Giving an indication in your letter that you have done some research into the company, have a good understanding of their products, projects, customers, business outlook and relevance to your field help to really enhance your application.  Perhaps aspects of their training programme really stand out for you. Show your knowledge in your letter and that you spent time researching them.

Remember, the application is not just about you, but the employer’s needs too! Look at the company’s website, go through articles about them in the relevant press – Aerospace International, Flight International, broadsheet newspapers such as the Financial Times all have relevant news about aerospace and aviation companies. Everything Aerospace has lots of case studies from people working in different aerospace and aviation companies.

Think about  your role and the contribution you could make. Compare the company to their rivals, what are their strong points?  When you send the covering letter, you should always feel that if the company was to call you the next day for an immediate interview, you would be fully prepared – and that means knowing lots of relevant information about the company, as well as your own skills profile!  

Sending your application 

If you are sending your application by email, including the entire content of the letter in the message box of your e-mail may result in a very long e-mail which could be off-putting to the recipient! Try writing a shorter, summarised message for the e-mail explaining your reasons for contacting them, and attaching your covering letter and CV to the message (with reference to this in the e-mail). You could either attach the covering letter and CV as one document, or as two separate attachments, ensure that it is clear in your message. Don’t forget to attach! 

By post
If you send your application by post, remember that using good quality paper can make a real difference to the impact of your application. Don’t forget to sign your letter and ensure you send it off well in time of the closing date for applications, or else your hard work could go to waste! 

And: CHECK FOR SPELLING, GRAMMAR AND PUNCTUATION MISTAKES. If you are not sure, ask a friend, tutor or careers advisor to proof read.  

Speculative covering letters

You may want to write to companies who do not have vacancies currently advertised in the hope there may be something suitable in the near future. This is called a ‘speculative’ application and some areas of the letter may change e.g.: 

Introduction: Rather than refer to a specific position, you should indicate a type of position you are hoping might be available. If you have met the correspondent in the past, or have been recommended to write to them by a contact, you can mention this here.  

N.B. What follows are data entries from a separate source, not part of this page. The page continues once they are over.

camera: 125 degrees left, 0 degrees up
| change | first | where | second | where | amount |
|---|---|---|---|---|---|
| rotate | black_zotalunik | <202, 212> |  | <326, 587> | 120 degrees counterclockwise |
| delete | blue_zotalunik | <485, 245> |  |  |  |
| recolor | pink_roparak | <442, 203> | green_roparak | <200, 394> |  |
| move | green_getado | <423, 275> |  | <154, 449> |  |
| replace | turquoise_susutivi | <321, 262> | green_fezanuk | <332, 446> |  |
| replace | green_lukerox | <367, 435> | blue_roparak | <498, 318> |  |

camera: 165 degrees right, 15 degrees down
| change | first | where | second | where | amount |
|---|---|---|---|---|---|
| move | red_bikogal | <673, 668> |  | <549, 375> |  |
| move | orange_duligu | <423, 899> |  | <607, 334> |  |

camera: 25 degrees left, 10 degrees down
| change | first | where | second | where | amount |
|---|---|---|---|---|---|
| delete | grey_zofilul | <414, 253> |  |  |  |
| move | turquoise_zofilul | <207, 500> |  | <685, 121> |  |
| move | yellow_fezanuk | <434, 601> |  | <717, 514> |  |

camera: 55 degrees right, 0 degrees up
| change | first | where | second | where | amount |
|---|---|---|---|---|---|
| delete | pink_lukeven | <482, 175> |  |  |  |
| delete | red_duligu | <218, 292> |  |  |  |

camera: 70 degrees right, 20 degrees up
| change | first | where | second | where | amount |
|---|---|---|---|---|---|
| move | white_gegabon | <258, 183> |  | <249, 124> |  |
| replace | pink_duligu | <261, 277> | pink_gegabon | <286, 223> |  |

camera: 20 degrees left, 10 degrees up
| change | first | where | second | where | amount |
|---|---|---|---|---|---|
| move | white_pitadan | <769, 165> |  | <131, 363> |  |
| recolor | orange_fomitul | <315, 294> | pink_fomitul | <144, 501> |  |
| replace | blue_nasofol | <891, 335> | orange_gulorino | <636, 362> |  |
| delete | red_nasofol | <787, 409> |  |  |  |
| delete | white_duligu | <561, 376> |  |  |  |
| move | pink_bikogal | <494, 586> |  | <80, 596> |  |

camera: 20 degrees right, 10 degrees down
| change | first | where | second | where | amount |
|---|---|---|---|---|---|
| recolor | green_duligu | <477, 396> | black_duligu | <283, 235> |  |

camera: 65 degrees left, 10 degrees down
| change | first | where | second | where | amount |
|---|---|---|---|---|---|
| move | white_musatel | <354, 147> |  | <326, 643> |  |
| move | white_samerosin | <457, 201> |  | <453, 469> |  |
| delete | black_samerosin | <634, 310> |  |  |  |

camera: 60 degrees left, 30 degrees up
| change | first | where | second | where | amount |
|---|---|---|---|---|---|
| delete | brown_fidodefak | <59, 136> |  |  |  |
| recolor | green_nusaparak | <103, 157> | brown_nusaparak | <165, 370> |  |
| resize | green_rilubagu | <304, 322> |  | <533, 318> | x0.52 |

Your skills and knowledge: Show how they relate to your suggested role(s) in relation to the kind of needs you think this company would have (think about similar companies and the kinds of skill requirements you may have seen in relevant job ads etc.) 

Why the company: This is even more important to speculative letters. Perhaps you can impress them by showing you have relevant knowledge and understanding of their goods or services, and that you can offer a particularly relevant area of knowledge.  

Finishing off: Perhaps it may be worth mentioning that you will initiate contact with the company in a couple of weeks or so for advice on opportunities, but you must then follow it up!